After my deliberation (To Gym or Not to Gym) I bit the bullet and signed up for membership and even after the first few workouts I’m rather pleased with my decision.
The gym has a fab timetable of fitness classes that I’m really keen to try out. The only problem is, I’m not ready yet! I’ve been really slacking on the exercise recently and my fitness declined drastically. After 10 minutes on a treadmill I was a hot sweaty mess – attractive I know.
When I walked past the window of the boxercise class, everyone was making it look so easy. I’m intimidated by the idea of joining in. I’m particularly intimidated by the instructor who looked like Mr Motivator’s Marine brother.
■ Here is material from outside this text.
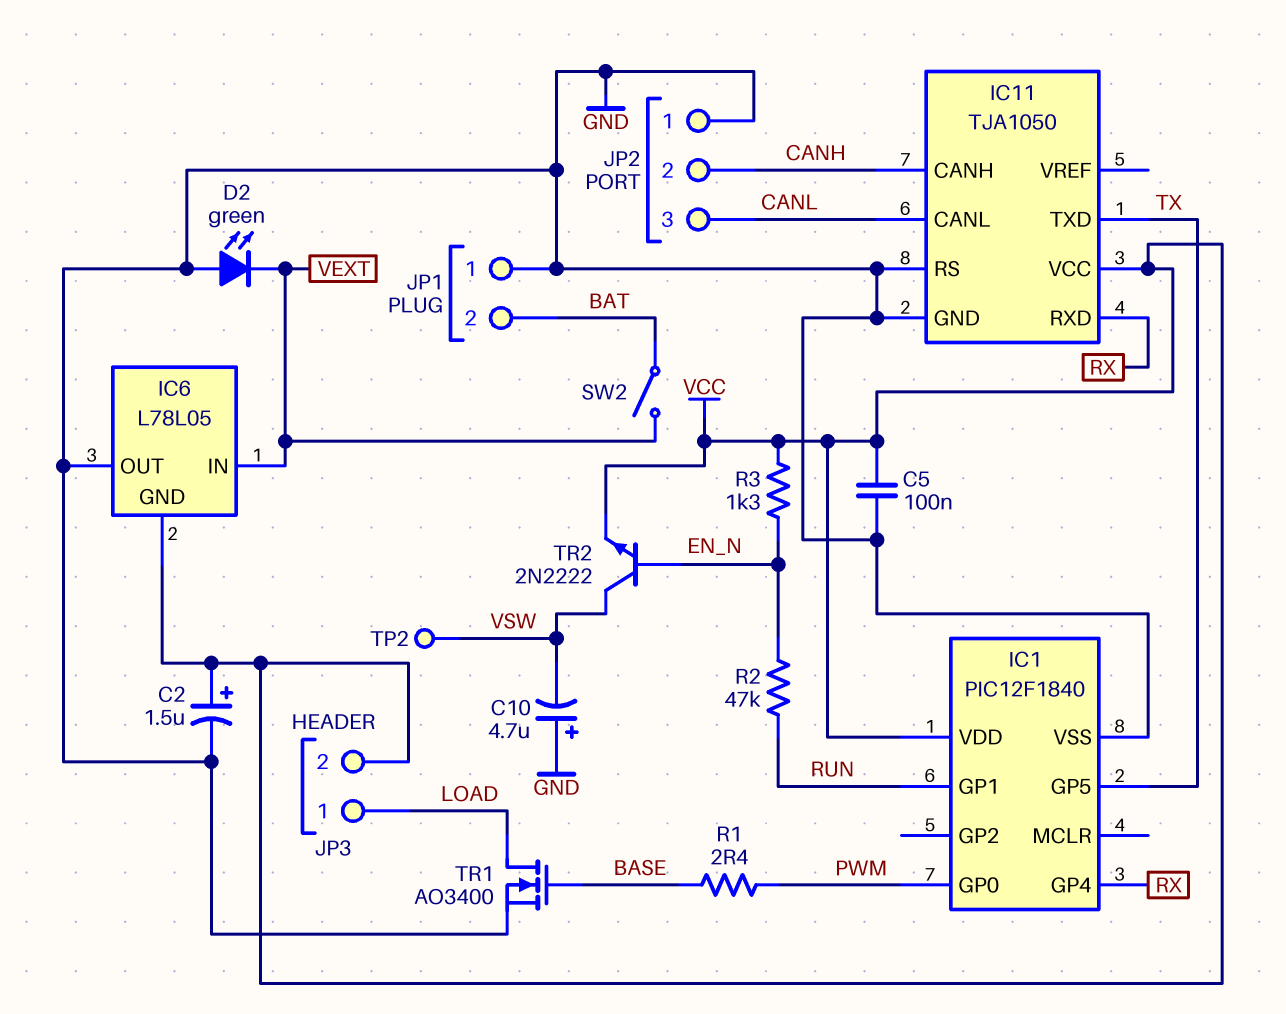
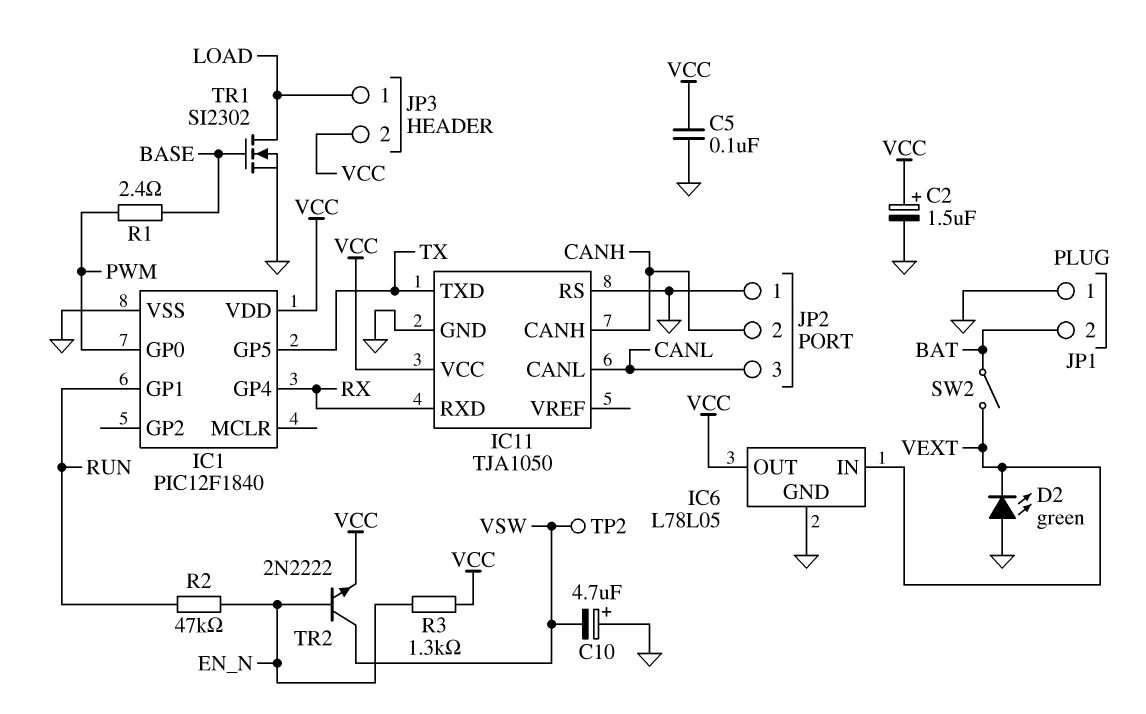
IC6 pin GND: VCC -> GND
IC6 pin OUT: GND -> VCC
TR1: NMOS AO3400 (G BASE, D LOAD, S GND) -> NMOS SI2302 (G BASE, D LOAD, S GND)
I feel like I’m stuck in the paradox of being too unfit to exercise.
I know a lot of people would say ‘just be brave and do it’ and I appreciate that once I’m in there it probably won’t be anywhere near as scary as I thought it would be. I just feel like I need to get to a point on my own first so that I could walk in to a class ready for the challenge and be able to actually complete a class without passing out in the corner and making a complete fool of myself.
So I’m setting myself a challenge. I’m giving myself until one month from now to get my butt in a fitness class or I’m not allowed alcohol for a month. I said it, no glass of wine, no pints of cider NOTHING. You heard it here first people.
Please tell me I’m not the only one that’s faced gym intimidation? Were you braver than me?